Sunday, 3 August 2014

Sunday 3 August 2014. More about gherkins.

I live in a small town in North Hampshire in southern England. It is called Tadley. There are odd stories about Tadley, concerning treacle, besom brooms and hot air balloons. We'll come back to those. (If I remember.)






Hampshire is a large county. It has coastline and beaches, docks and harbours, The New Forest, ancient woodland, ancient towns, new towns, military camps, airports, heathland, large towns and cities, small villages and hamlets, farmland, downland, beautiful streams and rivers, football teams, shopping centres, Areas of Outstanding Beauty, Sites of Special Scientific Interest, stately homes, great estates, parks, private and public land and some industry. It is a wealthy and consequently expensive part of England in which to live, and the county has been my home for the majority of my life. (I am neither wealthy or expensive, however. But I am not cheap, before you ask...and apparently I have expensive tastes.).



The part of Hampshire in which I live borders The Royal County of Berkshire to the north, Wiltshire, Dorset, (west) Surrey and Sussex (east) plus the Isle of Wight (south, and formerly part of Hampshire) and is 12 or so miles from the neighbouring towns of Basingstoke, Newbury and Reading. The town has an average age of 60, based on the figures from the last census, and people rarely move away, apart from the young people, who cannot afford to buy a place here in which to live. Those who go away to university may decide to live in their university town, or move to the aforementioned bigger towns where there is employment and accommodation.






I do a lot of walking around my town as we own dogs which require exercise. Our favourite spot for walking is Pamber Forest, which was once part of Windsor Great Park and is an ancient forest with wild deer, rare birds and butterflies. We also like to walk on Silchester Common and Tadley Common, which are both rare examples of heathland and which are  browsed by Dexter cattle and managed by local authorities. These areas of land are free for anyone to walk in, and there is some forestry work to manage the woodlands. In the past, there was also gravel extraction, and Tadley earned its wealth from these activities.
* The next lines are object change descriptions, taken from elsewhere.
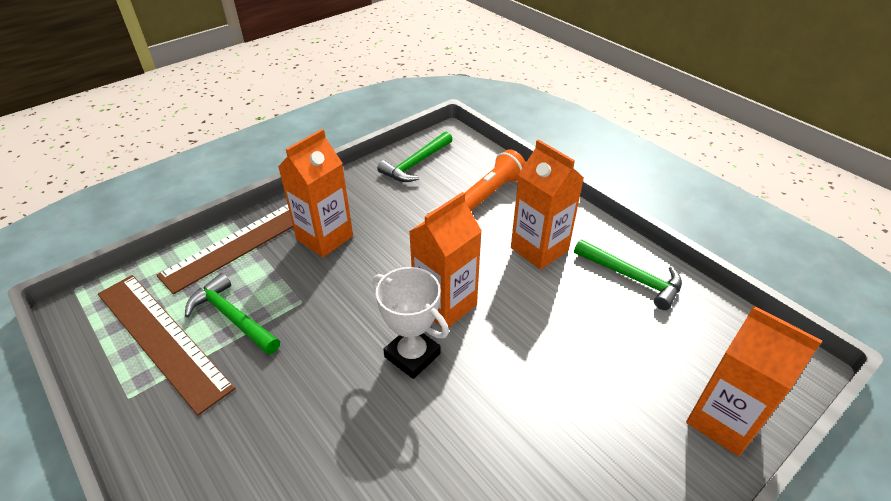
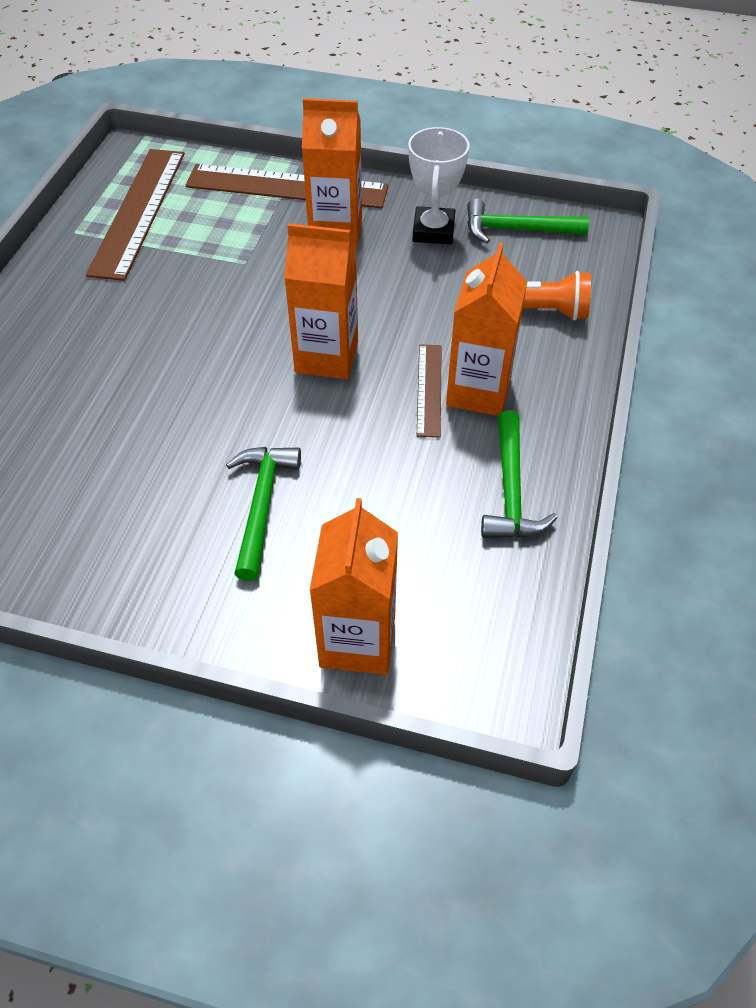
camera: 55 degrees right, 10 degrees up
(232, 317) = (191, 234): green hammer -> green hammer (261, 505)
(412, 355) = (245, 365): white trophy -> white trophy (433, 231)
(519, 270) = (429, 389): none -> brown ruler

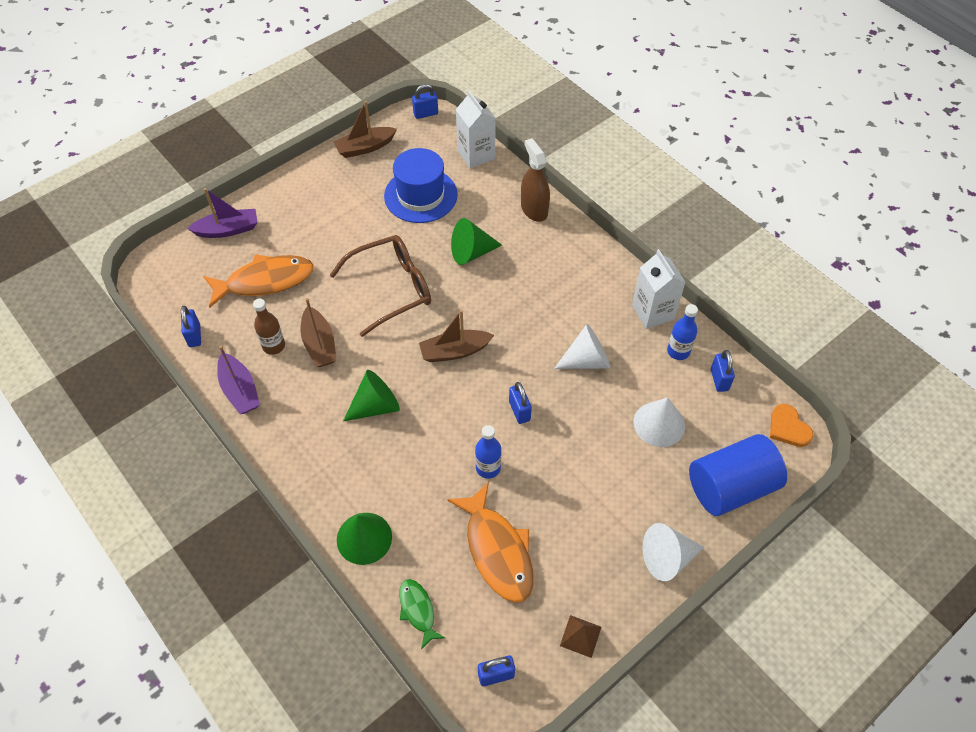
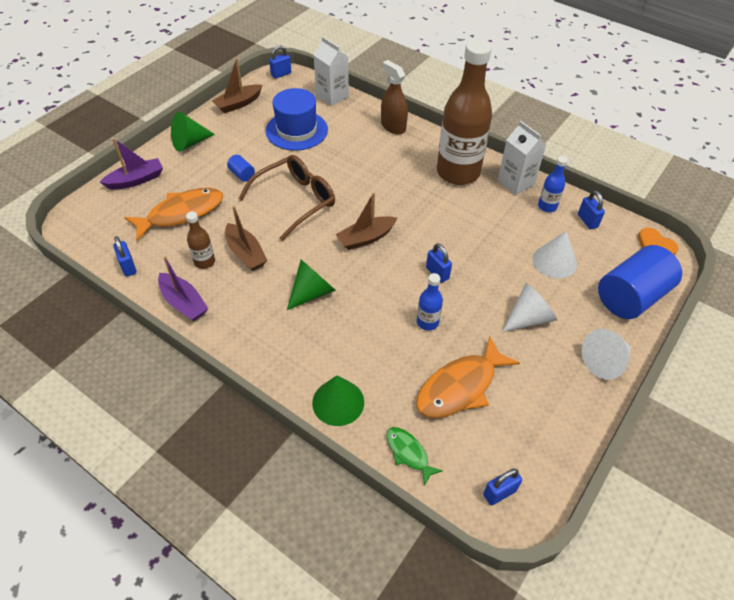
camera: 15 degrees left, 5 degrees down
(343, 243) = (242, 174): none -> blue cylinder
(471, 252) = (353, 164): green cone -> green cone (190, 143)
(497, 550) = (460, 387): orange fish -> orange fish turned 90 degrees clockwise
(580, 636) = (559, 441): brown pyramid -> none
(586, 360) = (477, 225): white cone -> white cone (528, 318)
(589, 286) = (458, 172): none -> brown bottle

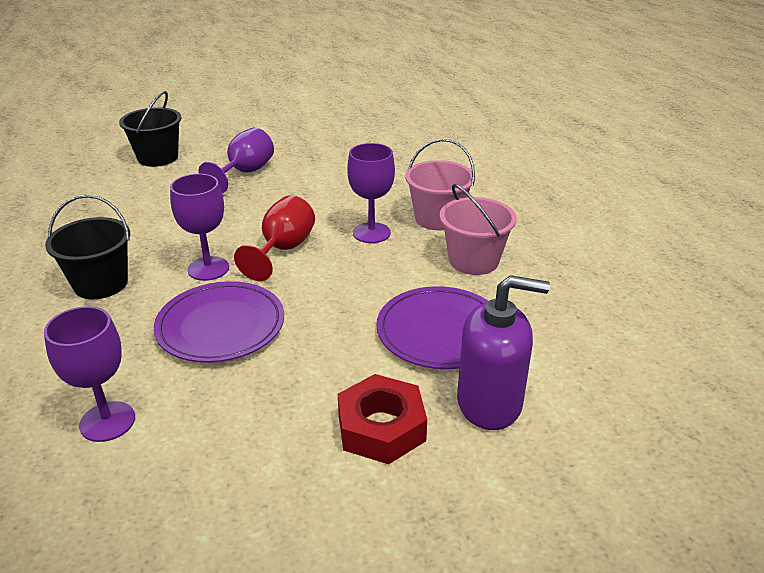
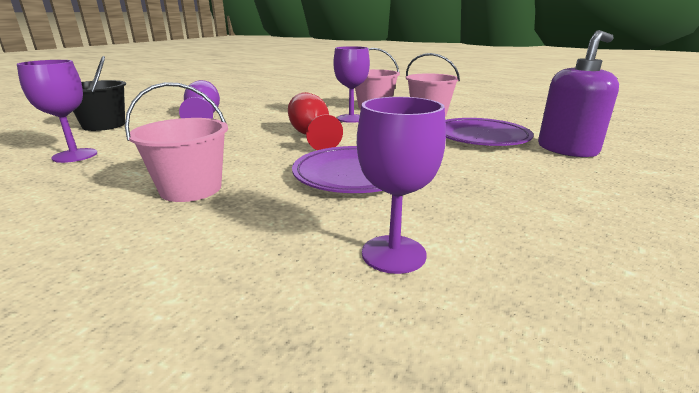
camera: 40 degrees left, 10 degrees down
(101, 284) = (191, 189): black bucket -> pink bucket
(208, 269) = (276, 156): purple goblet -> purple goblet (75, 155)
(381, 427) = (555, 175): red nut -> none

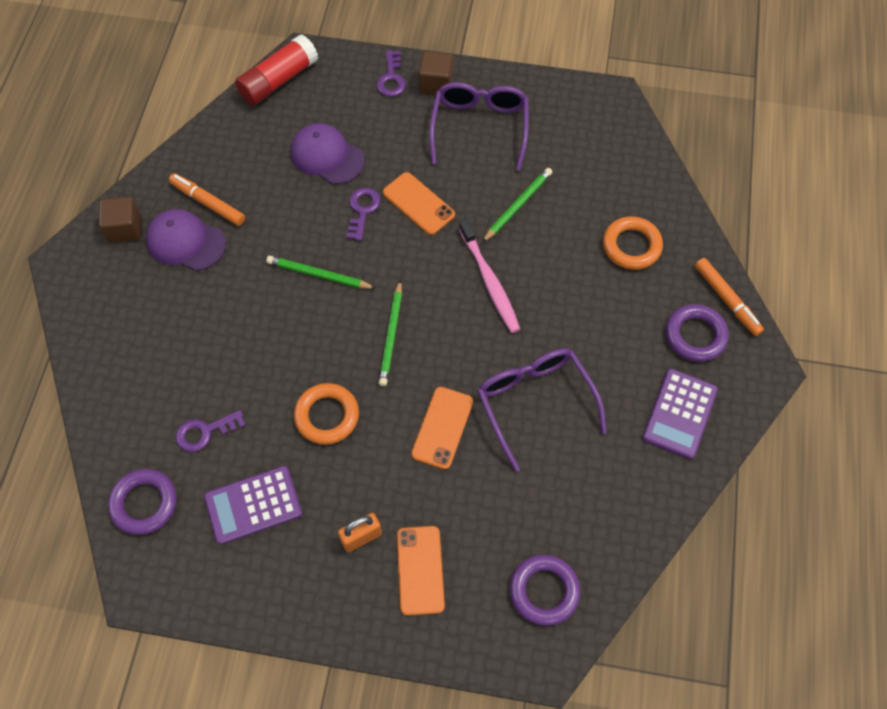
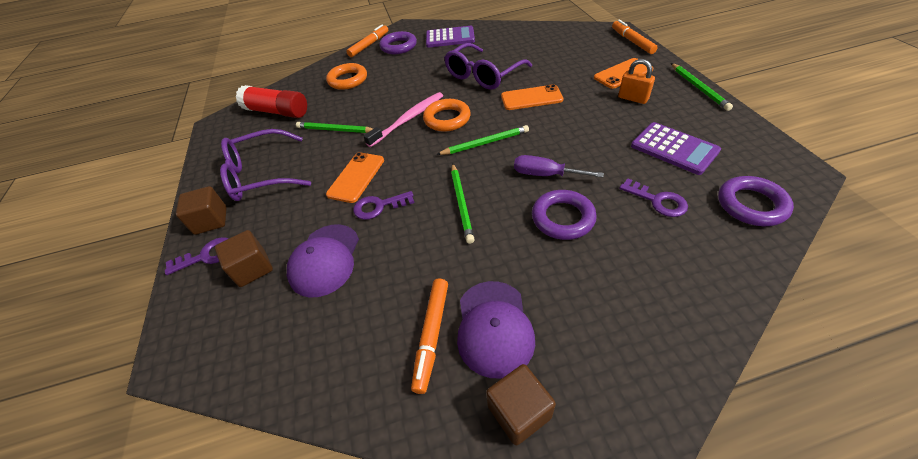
camera: 110 degrees left, 15 degrees down
(278, 80) = (219, 363): red glue stick -> red glue stick (277, 112)
(305, 362) = (545, 174): none -> purple screwdriver
(327, 416) = (574, 145): orange ring -> orange ring (447, 119)
(327, 631) = (698, 88): none -> green pencil
(353, 107) = (252, 268): none -> brown cube
(494, 653) = (632, 41): none -> orange marker
(544, 591) = (584, 40): purple ring -> purple ring (562, 218)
I do a lot of thinking on my forays in to the woods and commons, and some of the thoughts will appear in these blogs, but not all.

This may seem far removed from pickled gherkins, but will I hope serve as a background to the gherkins and where they, and the rest of our vegetables are grown, for the surrounding town and countryside are an important example of how the English land ownership, allotments and property ownership of the past shape the lives of today's residents. The name "Tadley" was first recorded in the year 909AD, and is of Old English origin, meaning the woodland clearing of a man called Tada. (ref: The Oxford Names Companion).

http://www3.hants.gov.uk/index/your-area/localpages/north-east/tadley/tadley-attract.htm

Our allotments, of which we have 6 (or 7, depending on how it's calculated), form part of a large area of land situated within the ancient parish of Tadley and consisting of over 200 plots of land. The land is owned by a charity (Allotments for The Labouring Poor) and was originally established after The Enclosure Acts of the 19th century in order to give those families turned off of the land somewhere to grow food for their families. (More on The Enclosure Acts at a later time, if I remember. )



http://opencharities.org/charities/268506http:

www.nsalg.org.uk/allotment-info/brief-history-of-allotments/

Tadley is different from other allotments in that it is not owned by a local authority but by a charity. The money collected in rents cannot be used; it must be invested and the interest from the investments is available to residents of the parish of Tadley to "relieve need." 

We have had allotments for the past 6 or so years, and as can be seen from the photos, we have had to clear land which has not been worked within living memory. ..... I'll get on to the gherkins another time, as I seem to have wittered on quite considerably and you may now be losing interest. 









 If you have any comments or questions, about Tadley, allotments, or anything else really, please feel free to ask. I'll do my best to answer them. :-) 

Thanks for reading. Have a good week.